47: Penyesalan

114 5 0
                                        

Tidak ada lagi senyuman yang terpatri di wajah Lana. Gadis itu hanya diam dengan tatapan kosong. Untuk apa dirinya hidup jika jiwanya saja sudah lama mati?

"Lana, Papa ada kabar gembira untuk kamu."

Lana menaikkan sebelah alisnya. Suara itu adalah suara Bima. Sebelumnya, ia tak menyangka jika yang selalu ada di saat susah seperti ini adalah orang yang ia benci.

"Ada yang mau donorin matanya buat kamu, sayang. Kamu akan segera sembuh setelah ini," beritahu Bima pada anaknya. Ia memeluk tubuh Lana penuh kasih sayang. "Tolong bertahan sedikit lagi, ya," sambungnya meminta dengan sungguh-sungguh.

Mendengar itu, ada sedikit rasa bahagia yang hinggap dalam diri Lana. Ia seolah mendapatkan harapan untuk kembali bertahan hidup. Namun, tetap saja tidak merubah satu hal. Lana tidak akan bisa punya anak lagi nantinya. Lantas, adakah yang mau menerima kekurangannya?

"Siapa pendonornya?" tanya Lana melepas pelukan sang ayah. "Aku mau ngucapin terima kasih."

"Pendonornya dirahasiakan oleh pihak rumah sakit, sayang, tapi kamu mau tahu, dia gak cuma jadi pendonor kamu. Dia juga mendonorkan semua organ tubuhnya yang masih berfungsi untuk pasien yang membutuhkan."

Lana terpaku mendengarnya. Apa iya ada manusia sebaik itu?

"Dia pasti orang baik," lirih Lana yang tak akan melupakan pendonor itu.

Sedang Bima hanya diam menahan sesak yang ada di dalam dadanya.
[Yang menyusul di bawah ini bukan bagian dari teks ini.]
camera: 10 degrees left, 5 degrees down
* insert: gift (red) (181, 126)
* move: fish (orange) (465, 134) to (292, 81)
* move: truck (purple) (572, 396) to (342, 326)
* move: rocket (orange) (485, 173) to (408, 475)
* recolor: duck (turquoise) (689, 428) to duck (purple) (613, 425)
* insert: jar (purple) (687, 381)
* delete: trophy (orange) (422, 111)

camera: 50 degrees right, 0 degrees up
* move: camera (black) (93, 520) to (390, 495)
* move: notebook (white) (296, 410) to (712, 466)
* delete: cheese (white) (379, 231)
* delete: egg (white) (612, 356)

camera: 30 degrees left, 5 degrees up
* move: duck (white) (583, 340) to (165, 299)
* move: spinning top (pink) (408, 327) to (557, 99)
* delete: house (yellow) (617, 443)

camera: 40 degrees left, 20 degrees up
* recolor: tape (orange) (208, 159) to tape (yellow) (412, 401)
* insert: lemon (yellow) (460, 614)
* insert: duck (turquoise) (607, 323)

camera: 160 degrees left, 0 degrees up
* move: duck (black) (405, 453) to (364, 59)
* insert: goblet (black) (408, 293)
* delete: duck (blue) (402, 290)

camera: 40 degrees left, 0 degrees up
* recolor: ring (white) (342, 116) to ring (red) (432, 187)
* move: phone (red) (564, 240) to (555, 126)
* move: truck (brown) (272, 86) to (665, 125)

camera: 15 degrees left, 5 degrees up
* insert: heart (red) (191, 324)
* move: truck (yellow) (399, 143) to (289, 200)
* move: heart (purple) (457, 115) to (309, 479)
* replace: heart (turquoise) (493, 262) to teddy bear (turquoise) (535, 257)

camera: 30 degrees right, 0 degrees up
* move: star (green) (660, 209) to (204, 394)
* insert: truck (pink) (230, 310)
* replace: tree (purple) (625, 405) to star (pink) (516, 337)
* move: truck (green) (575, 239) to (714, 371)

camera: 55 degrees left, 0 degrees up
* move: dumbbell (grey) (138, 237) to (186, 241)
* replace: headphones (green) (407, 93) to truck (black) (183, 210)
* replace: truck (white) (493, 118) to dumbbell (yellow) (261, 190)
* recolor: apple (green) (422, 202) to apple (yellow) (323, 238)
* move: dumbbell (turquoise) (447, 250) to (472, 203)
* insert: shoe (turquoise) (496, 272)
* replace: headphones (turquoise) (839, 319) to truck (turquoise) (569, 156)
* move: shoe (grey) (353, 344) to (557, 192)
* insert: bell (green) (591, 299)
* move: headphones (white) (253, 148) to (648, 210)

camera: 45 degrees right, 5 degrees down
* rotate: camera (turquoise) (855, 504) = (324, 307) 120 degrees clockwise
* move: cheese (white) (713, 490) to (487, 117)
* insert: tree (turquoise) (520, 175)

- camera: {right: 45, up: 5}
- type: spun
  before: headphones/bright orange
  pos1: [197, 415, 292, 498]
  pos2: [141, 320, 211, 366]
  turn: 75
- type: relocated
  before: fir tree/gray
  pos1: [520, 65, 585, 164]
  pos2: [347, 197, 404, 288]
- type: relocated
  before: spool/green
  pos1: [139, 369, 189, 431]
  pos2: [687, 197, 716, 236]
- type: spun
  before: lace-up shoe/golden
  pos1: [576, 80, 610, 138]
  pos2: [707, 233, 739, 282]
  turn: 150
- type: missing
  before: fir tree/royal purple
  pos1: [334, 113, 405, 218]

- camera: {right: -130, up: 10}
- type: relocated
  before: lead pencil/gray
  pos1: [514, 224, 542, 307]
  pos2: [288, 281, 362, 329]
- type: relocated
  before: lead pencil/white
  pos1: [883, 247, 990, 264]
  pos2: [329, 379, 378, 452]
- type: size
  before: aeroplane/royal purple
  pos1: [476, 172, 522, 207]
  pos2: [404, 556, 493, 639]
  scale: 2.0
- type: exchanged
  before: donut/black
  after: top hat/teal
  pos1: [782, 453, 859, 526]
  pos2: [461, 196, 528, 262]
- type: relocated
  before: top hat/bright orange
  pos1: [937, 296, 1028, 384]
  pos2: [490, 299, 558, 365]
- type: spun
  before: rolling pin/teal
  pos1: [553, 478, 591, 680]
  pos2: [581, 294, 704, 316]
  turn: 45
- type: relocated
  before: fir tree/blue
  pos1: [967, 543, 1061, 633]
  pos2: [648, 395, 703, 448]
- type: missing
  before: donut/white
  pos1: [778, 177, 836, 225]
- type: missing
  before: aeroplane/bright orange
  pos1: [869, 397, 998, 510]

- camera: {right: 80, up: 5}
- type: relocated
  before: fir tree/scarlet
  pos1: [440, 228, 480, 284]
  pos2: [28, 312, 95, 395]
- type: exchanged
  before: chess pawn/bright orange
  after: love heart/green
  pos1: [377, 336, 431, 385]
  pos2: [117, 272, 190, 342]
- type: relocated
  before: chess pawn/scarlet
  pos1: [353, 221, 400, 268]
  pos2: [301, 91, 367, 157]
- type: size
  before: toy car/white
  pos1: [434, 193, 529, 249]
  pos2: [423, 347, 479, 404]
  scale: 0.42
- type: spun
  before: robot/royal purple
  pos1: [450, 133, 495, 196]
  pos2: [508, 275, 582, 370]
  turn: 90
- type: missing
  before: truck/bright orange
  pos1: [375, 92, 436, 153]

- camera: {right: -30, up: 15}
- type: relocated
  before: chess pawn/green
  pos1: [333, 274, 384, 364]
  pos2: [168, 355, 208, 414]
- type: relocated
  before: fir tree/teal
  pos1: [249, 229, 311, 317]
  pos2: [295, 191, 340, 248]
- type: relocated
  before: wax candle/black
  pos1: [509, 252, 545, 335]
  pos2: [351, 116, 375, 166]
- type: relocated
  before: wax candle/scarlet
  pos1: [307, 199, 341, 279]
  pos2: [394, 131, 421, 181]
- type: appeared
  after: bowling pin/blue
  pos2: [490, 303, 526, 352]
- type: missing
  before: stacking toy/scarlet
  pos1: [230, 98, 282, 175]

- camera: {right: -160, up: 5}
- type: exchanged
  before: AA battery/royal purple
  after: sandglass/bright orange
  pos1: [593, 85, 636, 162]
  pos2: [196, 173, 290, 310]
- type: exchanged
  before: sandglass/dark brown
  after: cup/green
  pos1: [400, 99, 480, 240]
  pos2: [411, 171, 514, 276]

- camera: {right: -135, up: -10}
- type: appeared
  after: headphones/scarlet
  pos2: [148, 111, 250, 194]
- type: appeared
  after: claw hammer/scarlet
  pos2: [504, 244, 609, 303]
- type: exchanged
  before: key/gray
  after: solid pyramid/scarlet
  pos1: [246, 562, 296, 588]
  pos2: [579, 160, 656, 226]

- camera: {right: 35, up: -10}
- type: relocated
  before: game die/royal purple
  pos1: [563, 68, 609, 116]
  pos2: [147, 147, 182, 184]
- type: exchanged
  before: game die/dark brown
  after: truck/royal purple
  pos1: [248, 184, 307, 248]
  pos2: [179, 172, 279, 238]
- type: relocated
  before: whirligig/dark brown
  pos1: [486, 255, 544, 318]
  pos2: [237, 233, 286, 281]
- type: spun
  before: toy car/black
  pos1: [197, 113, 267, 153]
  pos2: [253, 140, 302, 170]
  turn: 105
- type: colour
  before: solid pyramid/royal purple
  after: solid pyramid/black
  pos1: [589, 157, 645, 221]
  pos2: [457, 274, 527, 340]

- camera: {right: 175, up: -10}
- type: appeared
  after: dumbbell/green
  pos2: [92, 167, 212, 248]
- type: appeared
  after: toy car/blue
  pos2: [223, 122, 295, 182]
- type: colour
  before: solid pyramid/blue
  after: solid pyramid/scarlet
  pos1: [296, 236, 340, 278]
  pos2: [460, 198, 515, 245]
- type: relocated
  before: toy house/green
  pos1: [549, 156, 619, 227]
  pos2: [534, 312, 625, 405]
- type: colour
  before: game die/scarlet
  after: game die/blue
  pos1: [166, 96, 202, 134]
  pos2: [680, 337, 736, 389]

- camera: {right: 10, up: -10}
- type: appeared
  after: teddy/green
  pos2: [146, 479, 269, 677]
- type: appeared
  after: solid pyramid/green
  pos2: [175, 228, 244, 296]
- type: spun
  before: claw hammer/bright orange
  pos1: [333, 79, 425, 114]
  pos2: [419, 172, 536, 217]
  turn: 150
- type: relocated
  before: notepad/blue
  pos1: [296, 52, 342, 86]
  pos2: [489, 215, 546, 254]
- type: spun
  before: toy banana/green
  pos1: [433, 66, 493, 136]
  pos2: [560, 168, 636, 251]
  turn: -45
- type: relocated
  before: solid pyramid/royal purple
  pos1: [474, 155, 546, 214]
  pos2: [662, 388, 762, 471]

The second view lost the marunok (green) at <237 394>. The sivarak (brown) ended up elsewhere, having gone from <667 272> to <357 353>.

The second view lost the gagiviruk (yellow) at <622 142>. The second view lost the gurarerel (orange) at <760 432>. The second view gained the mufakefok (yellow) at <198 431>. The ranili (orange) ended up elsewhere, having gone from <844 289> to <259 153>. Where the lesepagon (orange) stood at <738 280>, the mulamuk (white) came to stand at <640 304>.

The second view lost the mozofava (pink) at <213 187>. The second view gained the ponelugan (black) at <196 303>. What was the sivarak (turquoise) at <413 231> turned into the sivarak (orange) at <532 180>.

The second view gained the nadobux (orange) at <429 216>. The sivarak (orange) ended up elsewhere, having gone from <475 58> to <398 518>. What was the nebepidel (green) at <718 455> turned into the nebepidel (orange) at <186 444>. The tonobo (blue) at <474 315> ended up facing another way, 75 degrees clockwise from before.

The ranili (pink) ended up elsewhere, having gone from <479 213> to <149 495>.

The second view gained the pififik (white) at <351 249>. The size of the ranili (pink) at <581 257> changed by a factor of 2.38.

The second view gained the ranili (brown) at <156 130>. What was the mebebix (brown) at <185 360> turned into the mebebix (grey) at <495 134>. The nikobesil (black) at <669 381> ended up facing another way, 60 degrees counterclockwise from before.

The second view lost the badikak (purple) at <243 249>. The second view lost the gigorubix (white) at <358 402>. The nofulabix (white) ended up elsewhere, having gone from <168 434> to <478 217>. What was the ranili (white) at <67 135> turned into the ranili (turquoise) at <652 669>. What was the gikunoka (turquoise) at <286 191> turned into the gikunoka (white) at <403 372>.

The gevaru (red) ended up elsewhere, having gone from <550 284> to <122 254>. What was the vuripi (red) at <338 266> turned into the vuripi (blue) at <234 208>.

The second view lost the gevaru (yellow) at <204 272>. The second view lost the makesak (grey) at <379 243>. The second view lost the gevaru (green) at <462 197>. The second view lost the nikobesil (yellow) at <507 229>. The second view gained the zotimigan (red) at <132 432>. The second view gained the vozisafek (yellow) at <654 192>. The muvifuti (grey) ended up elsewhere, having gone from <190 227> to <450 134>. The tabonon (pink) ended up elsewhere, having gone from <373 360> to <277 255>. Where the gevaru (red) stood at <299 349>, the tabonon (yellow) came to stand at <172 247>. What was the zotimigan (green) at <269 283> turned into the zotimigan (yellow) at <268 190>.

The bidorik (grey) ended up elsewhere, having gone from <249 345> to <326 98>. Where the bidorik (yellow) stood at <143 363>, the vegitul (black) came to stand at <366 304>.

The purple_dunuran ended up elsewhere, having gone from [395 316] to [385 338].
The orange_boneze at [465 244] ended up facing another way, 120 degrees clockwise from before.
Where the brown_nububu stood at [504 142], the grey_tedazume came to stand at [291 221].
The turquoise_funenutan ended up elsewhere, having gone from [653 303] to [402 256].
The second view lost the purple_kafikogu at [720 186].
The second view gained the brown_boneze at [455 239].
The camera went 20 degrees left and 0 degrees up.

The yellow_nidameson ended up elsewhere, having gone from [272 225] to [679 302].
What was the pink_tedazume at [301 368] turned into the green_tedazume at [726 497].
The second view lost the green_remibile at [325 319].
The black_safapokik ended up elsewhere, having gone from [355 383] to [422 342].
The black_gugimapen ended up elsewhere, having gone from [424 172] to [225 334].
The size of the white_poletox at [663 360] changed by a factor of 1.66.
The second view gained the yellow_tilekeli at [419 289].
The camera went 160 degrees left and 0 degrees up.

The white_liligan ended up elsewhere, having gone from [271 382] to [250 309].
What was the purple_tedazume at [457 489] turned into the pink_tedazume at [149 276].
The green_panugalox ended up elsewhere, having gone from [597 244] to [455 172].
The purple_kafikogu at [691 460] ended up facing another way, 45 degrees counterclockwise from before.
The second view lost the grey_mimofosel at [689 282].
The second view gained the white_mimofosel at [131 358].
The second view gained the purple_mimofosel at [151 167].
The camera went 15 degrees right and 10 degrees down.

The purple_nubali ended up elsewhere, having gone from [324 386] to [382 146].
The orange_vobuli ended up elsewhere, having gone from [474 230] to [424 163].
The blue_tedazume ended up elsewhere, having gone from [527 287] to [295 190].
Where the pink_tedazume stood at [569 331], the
Bagaimana jika Lana mengetahui siapa pendonor itu? Apa anaknya akan baik-baik saja?

"Pasti, dan dia mau kamu kembali tersenyum. Melanjutkan hidup dengan mengikhlaskan semua yang sudah terjadi, itu pesan terakhir dia buat kamu, Nak."

Terima kasih untuk kesempatan keduanya, Tuhan.

^•^

"Ke mana saja sampai baru hari ini kamu menjenguk Lana?"

Bima menatap Tari sambil berkacak pinggang. Melemparkan tatapan tajamnya. Kesal lantaran Tari yang mengabaikan anak kandungnya sendiri.

"Aku menyesal, Bima. Apa yang terjadi dengan Lana?" Tari berusaha untuk masuk ke ruangan Lana, tetapi Bima segera menahannya. "Aku berhak tahu keadaan anak aku sekarang!"

Darma yang menjadi penonton pun hanya diam. Keduanya memiliki ruang tersendiri, sebab yang diributkan adalah anak kandung mereka.

"Sebentar lagi Lana akan menjalani operasi untuk matanya. Sebelumnya, dia mengalami kebutaan dan keguguran."

"Keguguran?" Tari tersenyum senang mendengarnya. "Baguslah, dia bisa melanjutkan masa depannya yang masih panjang."

"Tapi rahimnya diangkat. Puas kamu?!"

Spontan Tari mengatupkan bibirnya rapat. Terkejut mendengar fakta yang baru saja dilontarkan mantan suaminya.

"Dia menderita di dalam sana, tapi kamu malah gak peduli. Sudahlah, kamu memang bukan sosok ibu yang baik, Tari," maki Bima menatap Tari dengan malas. Lalu mengalihkan tatapannya kepada Darma. "Kalian tega mengusir anak saya. Mulai sekarang, hak asuh Lana jatuh ke tangan saya."

Darma segera menggeleng. "Tidak, biar kami saja yang merawatnya, Bima. Kemarin saya tahu, saya salah, tapi biarkan kami memperbaiki semuanya."

"Biar Lana yang memilih kepada siapa dia berteduh," sahut Jihan yang baru saja tiba usai mengikuti kelas. "Jangan memaksa Lana, dia berhak memilih. Dia juga sudah besar, tahu mana yang baik dan tidak."